A New Look at Harvard, Radcliffe, and Women
By Alvin Powell
Contributing Writer
In 1997, as Harvard prepared to mark the 25th anniversary of women living
in Yard dormitories, people repeatedly referred to the event as the anniversary
of coeducation at Harvard.
The only problem was that they were wrong. Coeducation began not in 1972,
when women moved into the Yard, but in 1943, when Harvard and Radcliffe
students began sharing classes together.
Harvard History Professor Laurel Thatcher Ulrich heard some of the mistaken
references and realized she'd heard them before -- and not just in reference
to that event. She came to the conclusion that there is a lot of confusion
surrounding the relationship between Harvard and Radcliffe and the role
of women in the history of the two institutions.

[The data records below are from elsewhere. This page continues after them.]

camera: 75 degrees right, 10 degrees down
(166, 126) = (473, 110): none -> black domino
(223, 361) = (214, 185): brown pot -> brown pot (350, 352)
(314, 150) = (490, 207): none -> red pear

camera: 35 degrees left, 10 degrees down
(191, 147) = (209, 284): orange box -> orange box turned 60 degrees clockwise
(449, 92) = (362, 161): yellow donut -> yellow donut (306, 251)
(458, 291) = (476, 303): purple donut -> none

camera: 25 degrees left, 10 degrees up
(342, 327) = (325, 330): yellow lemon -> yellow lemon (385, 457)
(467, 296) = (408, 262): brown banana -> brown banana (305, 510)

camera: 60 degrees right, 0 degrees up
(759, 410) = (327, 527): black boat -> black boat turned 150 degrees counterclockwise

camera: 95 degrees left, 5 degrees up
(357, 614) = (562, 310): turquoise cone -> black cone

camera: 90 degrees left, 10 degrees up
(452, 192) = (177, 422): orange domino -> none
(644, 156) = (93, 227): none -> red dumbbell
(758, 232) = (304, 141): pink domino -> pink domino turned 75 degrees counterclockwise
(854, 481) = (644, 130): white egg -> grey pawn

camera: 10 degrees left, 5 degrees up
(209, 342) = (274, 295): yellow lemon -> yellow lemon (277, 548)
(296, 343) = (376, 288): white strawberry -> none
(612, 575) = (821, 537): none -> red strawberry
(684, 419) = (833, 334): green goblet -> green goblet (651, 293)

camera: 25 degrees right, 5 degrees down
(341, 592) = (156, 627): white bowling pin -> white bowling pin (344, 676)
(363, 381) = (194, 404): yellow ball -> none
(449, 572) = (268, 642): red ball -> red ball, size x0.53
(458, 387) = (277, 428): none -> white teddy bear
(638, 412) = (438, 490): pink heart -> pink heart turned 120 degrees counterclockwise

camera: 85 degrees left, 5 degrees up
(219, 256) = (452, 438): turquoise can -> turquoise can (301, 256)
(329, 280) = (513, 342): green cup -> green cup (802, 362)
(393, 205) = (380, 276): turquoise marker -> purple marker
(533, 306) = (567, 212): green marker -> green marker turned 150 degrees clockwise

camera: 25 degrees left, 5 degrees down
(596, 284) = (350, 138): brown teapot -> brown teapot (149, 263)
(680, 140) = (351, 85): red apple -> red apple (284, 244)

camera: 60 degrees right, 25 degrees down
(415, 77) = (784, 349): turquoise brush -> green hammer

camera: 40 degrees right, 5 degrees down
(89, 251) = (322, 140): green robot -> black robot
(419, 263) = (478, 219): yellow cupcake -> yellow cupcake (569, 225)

"It became very obvious to me that very few people, myself included,
had a sense of the history of women at Harvard and Radcliffe," Ulrich
said. "It is amazing that an institution with such a sense of history
really didn't have a sense of its own history with respect to gender."
Luckily, Ulrich, the James Duncan Phillips Professor of Early American
History and director of the Charles Warren Center for Studies in American
History, was in a position to do something to clear up that confusion.
She contacted Mary Maples Dunn, director of the Carl and Lily Pforzheimer
Foundation at Radcliffe College's Schlesinger Library on the History of
Women in America. Together they began planning a conference on the issue.
The one-day conference will be held on Saturday, Nov. 14, "Gender
at the Gates: New Perspectives on Harvard and Radcliffe History." The
conference is cosponsored by the Charles Warren Center and the Schlesinger
Library. The conference will kick off a year of work on gender at the two
institutions, concluding with a second conference next fall.
In between, a group of students will conduct research on the subject
of women at Harvard and Radcliffe. Their work will be jointly funded by
the Schlesinger Pforzheimer student research fund and the Warren Center
student research fund. Conference organizers are also considering publishing
the students' findings in a book.
"We thought it would be good to have Harvard and Radcliffe institutions
that are dedicated to American history come together to examine the issue,"
said Ulrich. "As we began to talk, we discovered a lot of interest
in the issue."
Dunn said people have the impression that because Harvard started out
as a men's institution, women weren't involved in its early history. Nothing
could be further from the truth, she said.
"Harvard may have been a men's institution, but they couldn't have
run it without women," Dunn said. "We feel there's lots to learn
here."
Dunn said she's hoping students, faculty, staff, and alumni/ae will be
attracted to the conference. Registration closes Oct. 28.
Current Research
Two seniors, Jennifer Stetzer and Karen Lepri, are planning on presenting
at the conference research they have conducted on women at Harvard and Radcliffe.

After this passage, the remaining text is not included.